On 29 April 2021, the European Parliament confirmed the compromise on rail passenger rights, which it negotiated with the Council and the Commission at the end of the year 2020. Hence, the negotiations regarding this Regulation are complete. From the passengers´ perspective, there are only few improvements, but one significant deterioration instead.
This significant deterioration refers to the fact that up to now railway companies had to pay compensation to all passengers if delays of more than one hour occurred. Now they are faced with the exception that in case of force majeure this compensation no longer needs to be paid. Thereby, force majeure is not only specified as extreme weather conditions, major natural disasters or major public health crises, but also as delays which are caused by third parties, and which could not be avoided by railway companies. These include for example persons on the track, cable theft or on-board emergencies.
From the point of view of passengers, this new Regulation is unfortunate because it renders a ruling of the European Court of Justice meaningless, which only in 2013 confirmed that railway companies have to pay compensation, independent of the fact whether force majeure caused the delay or not. At least, failures of other railway companies or of infrastructure operators are expressively not to be regarded as force majeure.
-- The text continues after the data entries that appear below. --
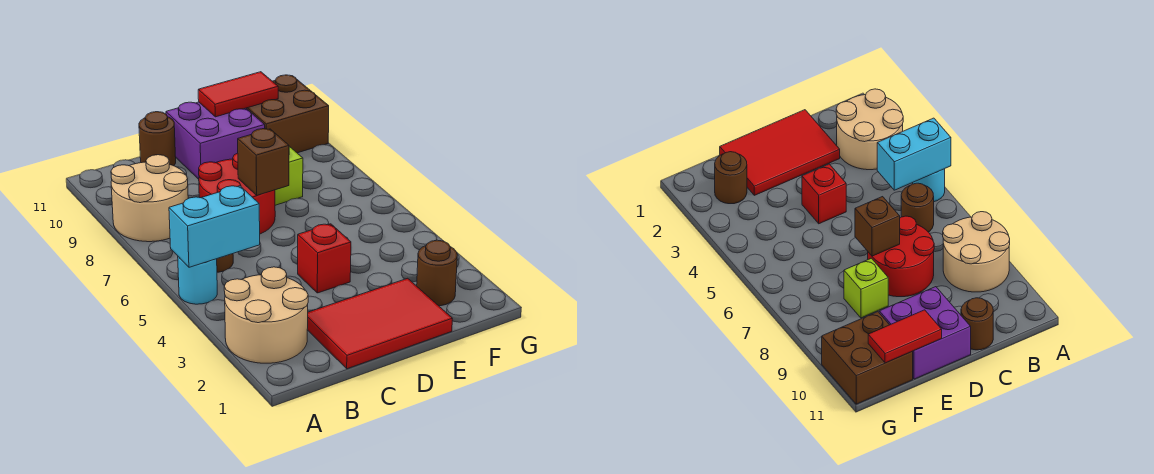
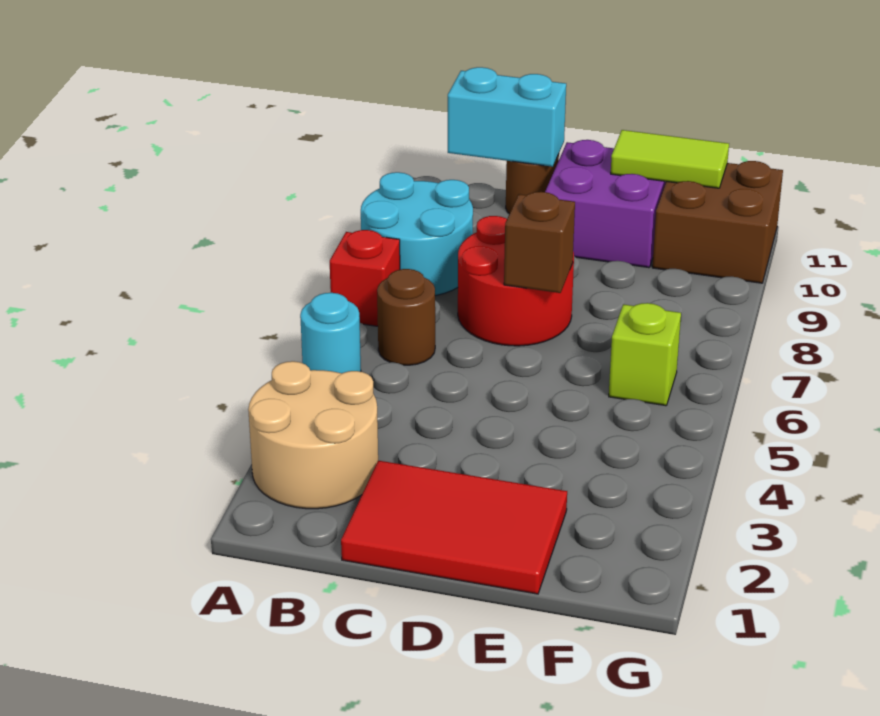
cyan brick A5:B5 level 2 -> cyan brick B11:C11 level 2
tan round brick A8:B9 level 1 -> cyan round brick A8:B9 level 1
red brick D4 level 1 -> red brick A7 level 1
lime brick E8 level 1 -> lime brick F6 level 1
red tile E11:F11 level 2 -> lime tile E11:F11 level 2
brown round brick F2 level 1 -> none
This force majeure clause has already been enshrined in bus and coach, ship as well as airline passenger rights; however, in practice this clause causes a large number of disputes, as in particular airlines are very keen to appeal to force majeure. In doing so, the opportunity was missed to launch a uniform high level of protection for all passengers, independent of the mode of transport. Instead, it means levelling the level of protection to the bottom.
Other provisions in the revised version of the Regulation remain unchanged. This concerns, for example, the amount of compensation, which continues to be 25 % in case of a delay between one and two hours and 50 % if a delay exceeds two hours. In its original position, the European Parliament had demanded an increase of compensation of up to 100 % in case of delays exceeding two hours. However, in trilogue negotiations with the Council, this improvement was unsuccessful; the same applies to expanding the offer of through tickets, which are tickets that comprise several individual tickets. Instead of setting the obligation to railway companies to provide through tickets, the situation remains unchanged, therefore it continues to be voluntary to sell through tickets for travel chains, which also include train journeys by other companies.
Overall, ten amendments were voted during the European Parliament session on 29 April 2021, which were supported by MEPs from five groups. Unfortunately, none of these amendments received a majority, as this would have meant that in this case negotiations with the Council had to be restarted. Due to the fact that a transition period of two years has been provided for the new version of the Regulation, rail passengers are only left with the small comfort that they are in any case entitled to compensation at least until 2023; afterwards the exception of force majeure will apply.